In major LGBTQ+ rights case before supreme court, all is not as it seems

The supreme court could today issue its opinion in 303 Creative LLC v Elenis, which deals with a Colorado law that prohibits businesses from discriminating against gay people, or stating that they would. There’s no telling how they might rule, but the court’s conservative majority could use the case as an opportunity to roll back LGBTQ+ protections nationwide.

Yesterday, Guardian’s Sam Levine reported that it appears a document with a major role in the case could have been fabricated – but that fact may not make a difference in the case.

Here’s more from his story:

The veracity of a key document in a major LGBTQ+ rights case before the US supreme court has come under question, raising the possibility that important evidence cited in it might be wrong or even falsified.

The supreme court is expected to issue a ruling on Friday in 303 Creative LLC v Elenis, which deals with a challenge to a Colorado law prohibiting public-serving businesses from discriminating against gay people as well as any statements announcing such a policy.

The suit centers on Lorie Smith, a website designer who does not want to provide her services for gay weddings because of her religious objections.

In 2016, she says, a gay man named Stewart requested her services for help with his upcoming wedding. “We are getting married early next year and would love some design work done for our invites, placenames etc. We might also stretch to a website,” reads a message he apparently sent her through her website.

In court filings, her lawyers produced a copy of the inquiry.

But Stewart, who requested his last name be withheld for privacy, said in an interview with the Guardian that he never sent the message, even though it correctly lists his email address and telephone number. He has also been happily married to a woman for the last 15 years, he said. The news was first reported by the New Republic.

In fact, until he received a call this week from a reporter from the magazine, Stewart said he had no idea he was somehow tied up in a case that had made it to the supreme court.

“I can confirm I did not contact 303 Creative about a website,” he said. “It’s fraudulent insomuch as someone is pretending to be me and looking to marry someone called Mike. That’s not me.

“What’s most concerning to me is that this is kind of like the one main piece of evidence that’s been part of this case for the last six-plus years and it’s false,” he added. “Nobody’s checked it. Anybody can pick up the phone, write an email, send a text, to verify whether that was correct information.”

Student debt relief, LGBTQ+ protections at risk as supreme court issues more opinions

Good morning, US politics blog readers. The supreme court will likely issue their final opinions of their term at 10am ET, and two cases with major implications are yet to be decided. The first concerns Joe Biden’s student debt relief plan, which conservative groups are asking the court to halt. The other is a challenge, again by a rightwing group, to a Colorado law protecting LGBTQ+ rights, which centers on a web designer who did not want to work with a same-sex couple. The court is dominated by conservative justices, and while they maintained the status quo on voting rights and election law earlier this term, they again showed their willingness to upend longstanding practice with yesterday’s ruling against affirmative action. We’ll see if that streak continues in the cases they could decide today.
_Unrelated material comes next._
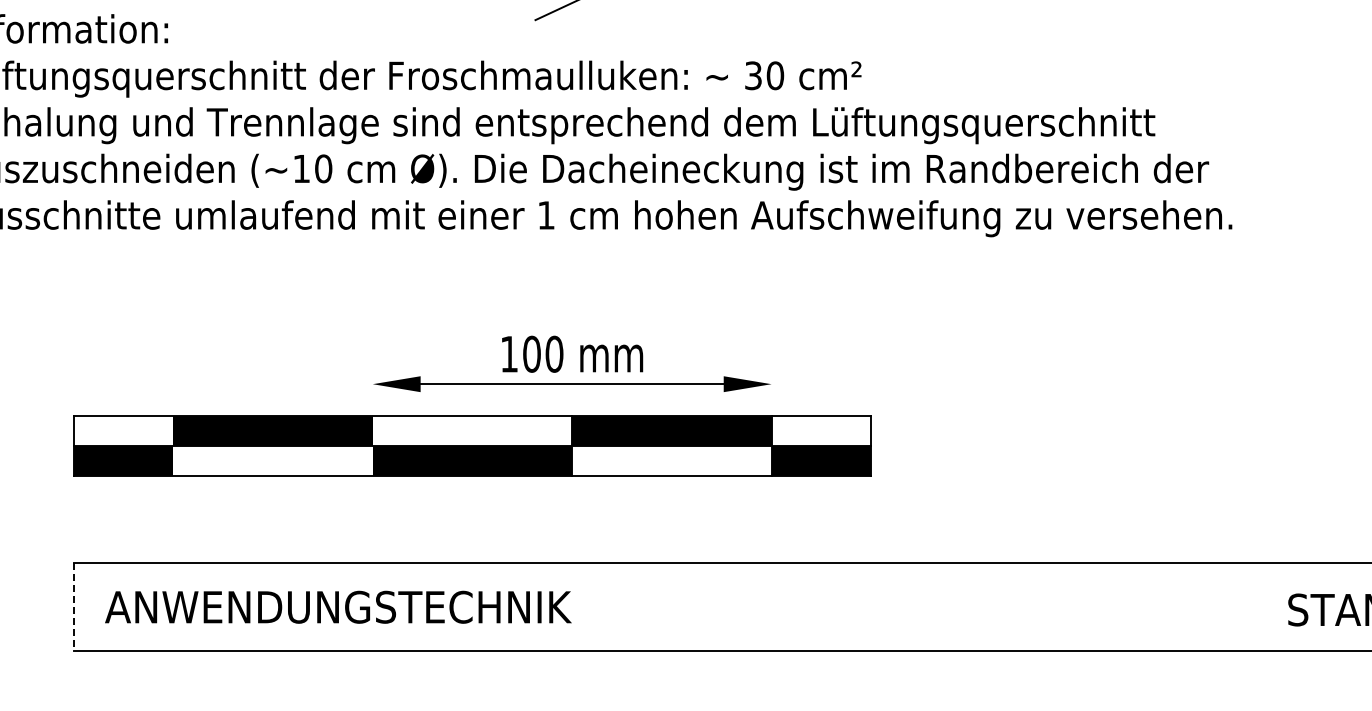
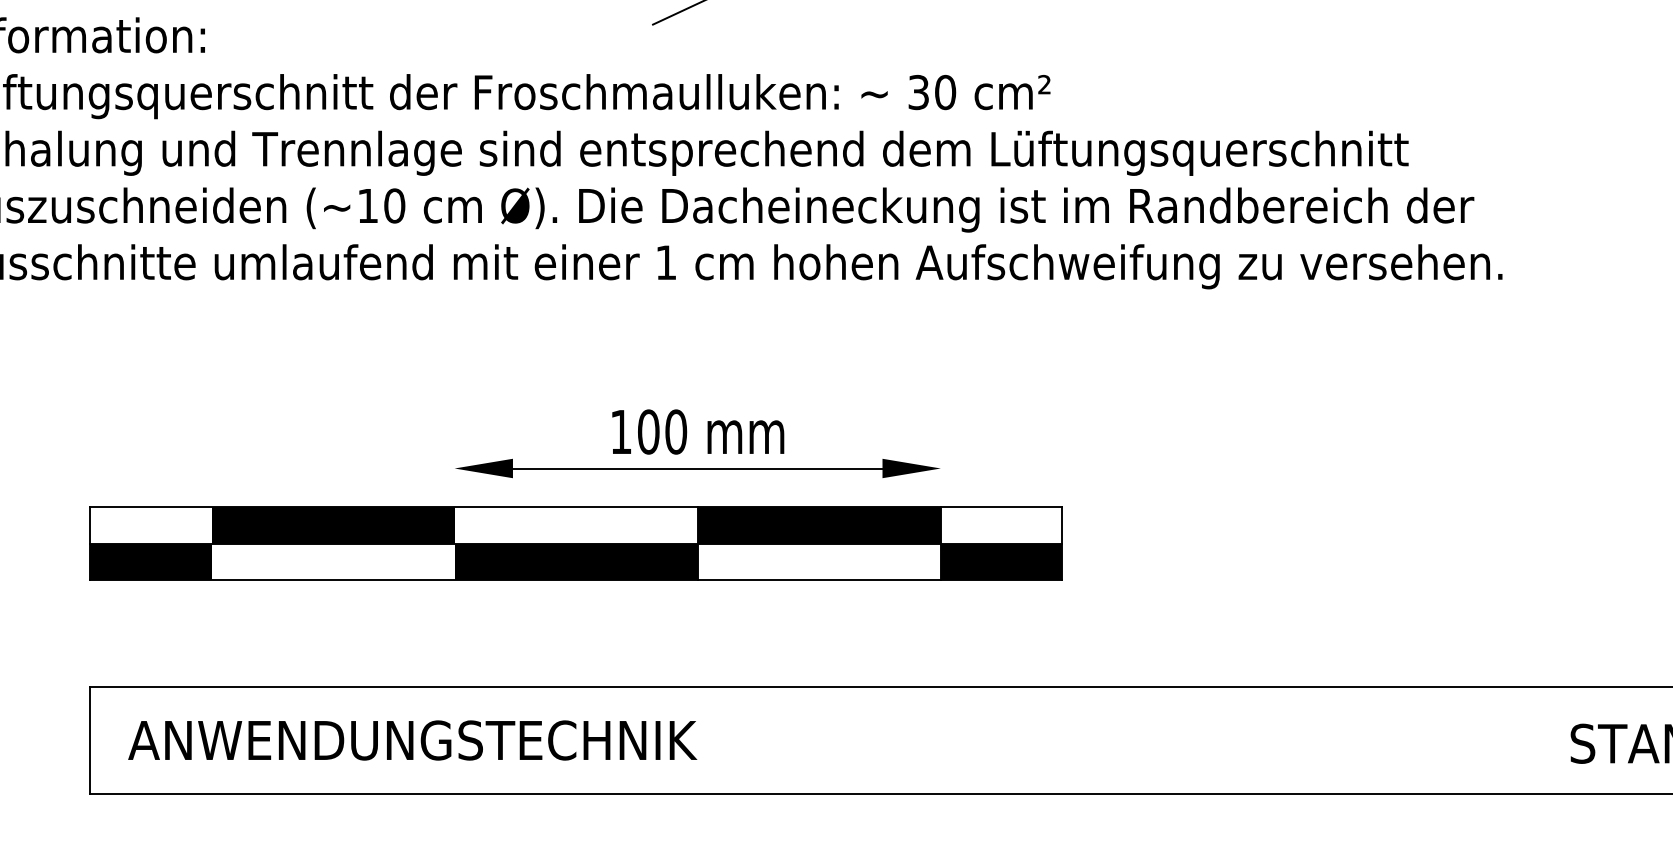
line: (73, 607) -> (89, 740), dashed -> solid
Here’s what else is happening:

  • Kamala Harris will participate in a moderated conversation on reproductive and mental health, among other topics, at New Orleans’s ESSENCE Festival of Culture at 3.50pm CT.

  • Biden elaborated on his comment that the current supreme court is “not a normal court” in an interview with MSNBC last night.

  • Donald Trump, Ron DeSantis and other Republican 2024 presidential hopefuls will appear today at an event hosted by Moms for Liberty, which distinguishes itself among conservative groups for its opposition to classroom teaching of race and gender identity.